Thursday, August 27, 2009

"Bad, cruel" nurses come under fire

       Britain's National Health Service (NHS) delivers sometimes "appalling" standards of basic care carried out by "bad, cruel nurses" who should be banned from the profession, a patients lobby group said yesterday.
       A report by the Patients Association told of people left lying in their own excrement and urine, having to go without food or drink and having call bells taken away from them.
       The group, a charity set up 40 years ago to represent views of patients,demanded an urgent review of basic care standards. The association's president, Claire Rayner, a former nurse and television personality, said she was sickened by the report.

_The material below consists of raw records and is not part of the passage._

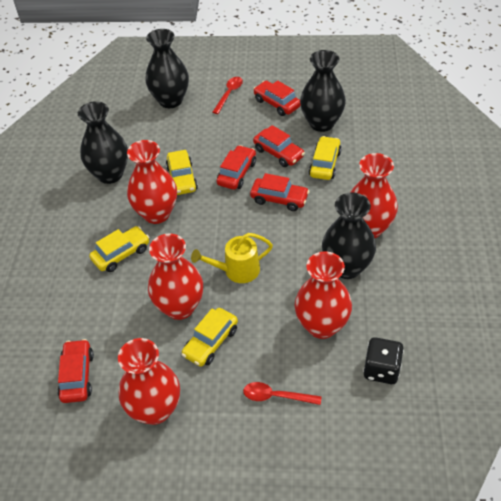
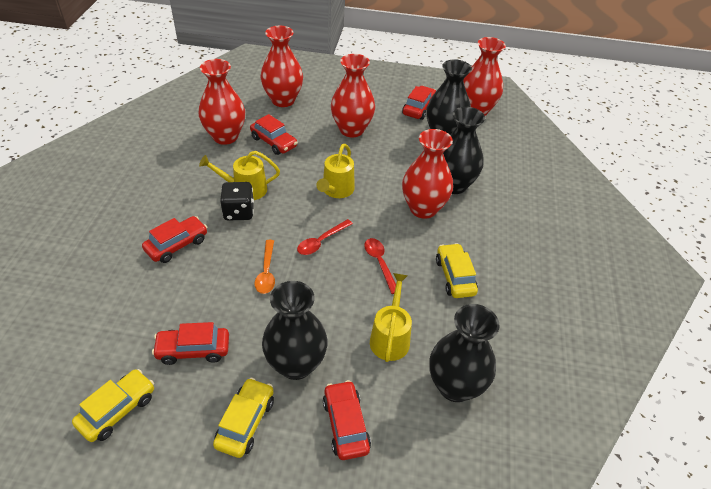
orange spoon: 0 -> 1
yellow car: 4 -> 3
yellow watering can: 1 -> 3

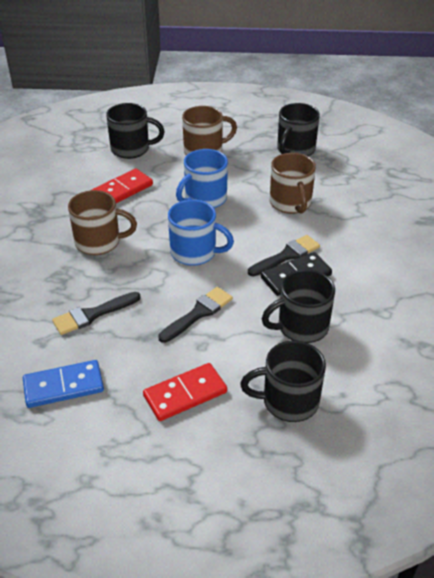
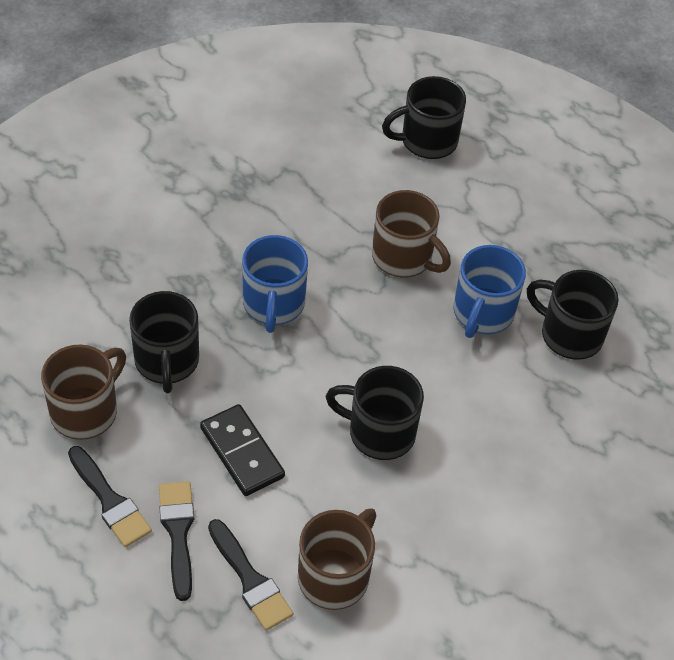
blue domino: 1 -> 0
red domino: 2 -> 0

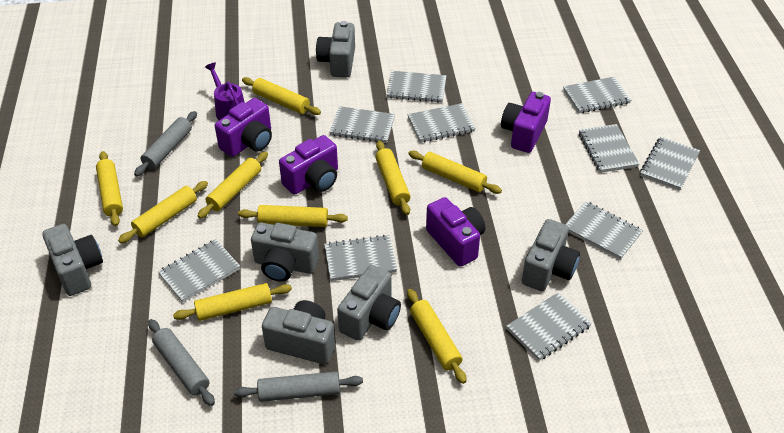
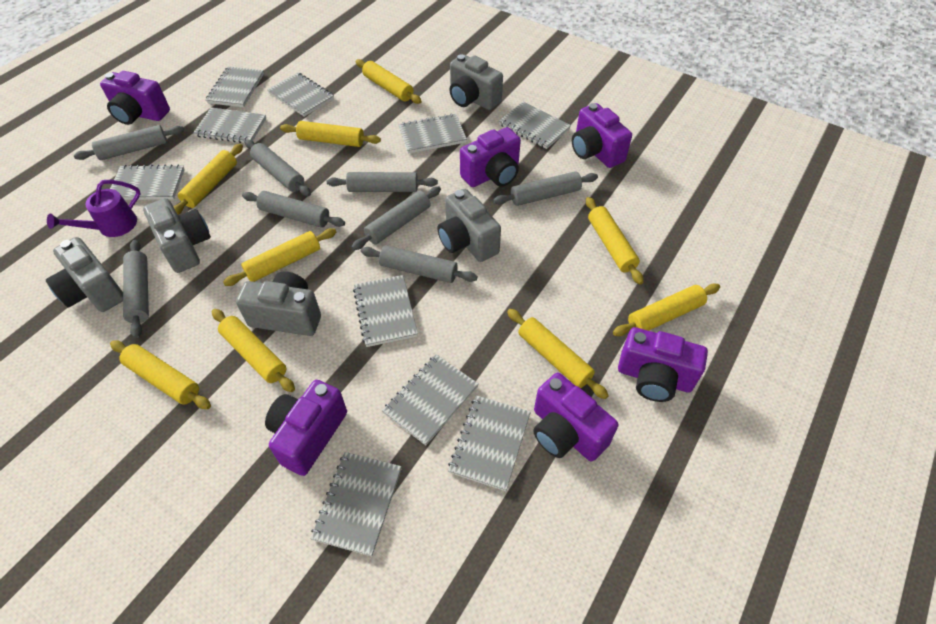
grey camera: 6 -> 5
grey rolling pin: 3 -> 8
purple camera: 4 -> 6

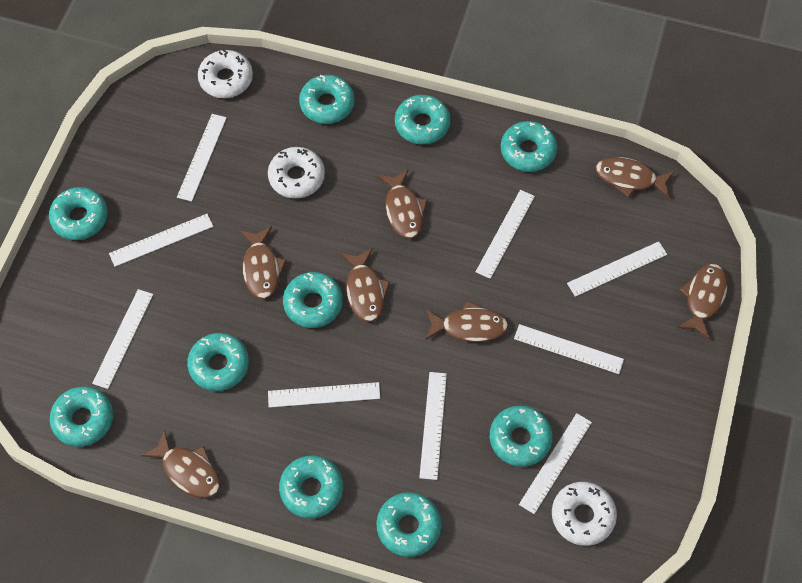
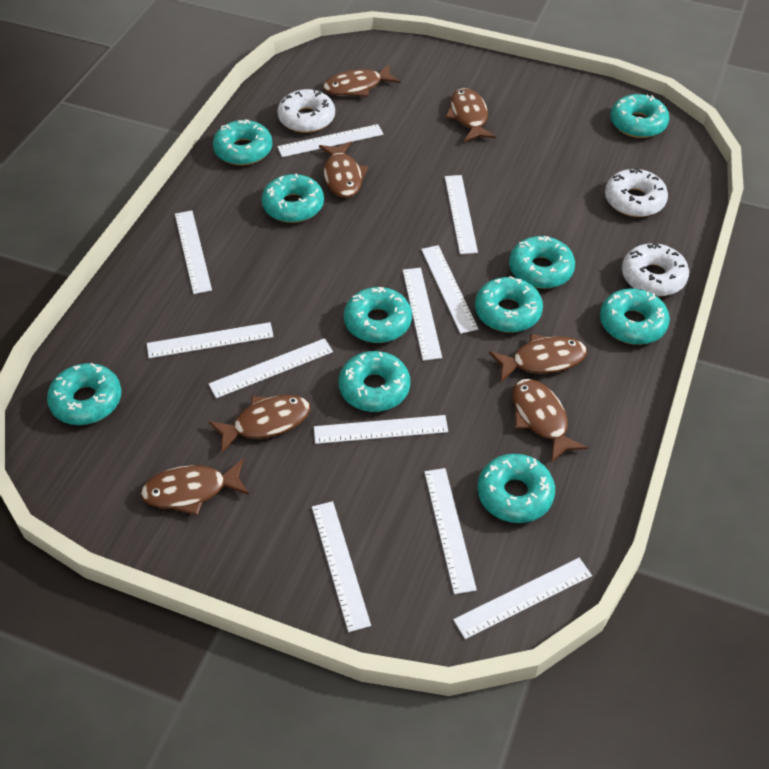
white ruler: 9 -> 11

       "For far too long now, the Patients Association has been receiving calls from people wanting to talk about the dreadful,neglectful, demeaning, painful and sometimes downright cruel treatment their elderly relatives had experienced at the hands of NHS nurses," she said in a foreword to the report.
       "I am sickened by what has happened to some parts of my profession of which I was so proud. These bad, cruel nurses may be - probably are - a tiny proportion of the nursing work force, but even if they are only 1% or 2% of the whole they should be identified and struck off the nursing register."
       The Patients Association published a dossier of the experiences of 16 patients,whose stories were outlined by them and their relatives.
       Adrian Goddard described how his mother Pamela, suffering from cancer,was "often found in her own faeces and urine" when family members arrived to visit her. Relatives would "need to prompt staff to come and wash and change her".
       Janet Brooks said her father, Thomas,was left without incontinence pads.
       "He was bleeding rectally and he ended up laying in urine and blood. He also wet the floor and my elderly mother wiped this up while the nurse and the assistant nurse looked on and did nothing to help," Ms Brooks said in the dossier.
       Patients Association director Katherine Murphy said the accounts showed some patients were "denied basic dignity".
       The Royal College of Nursing, which speaks for thousands of nurses, said poor care was "completely unacceptable" but added this should not overshadow what it said was the "vast majority of good quality care given to millions of patients every day".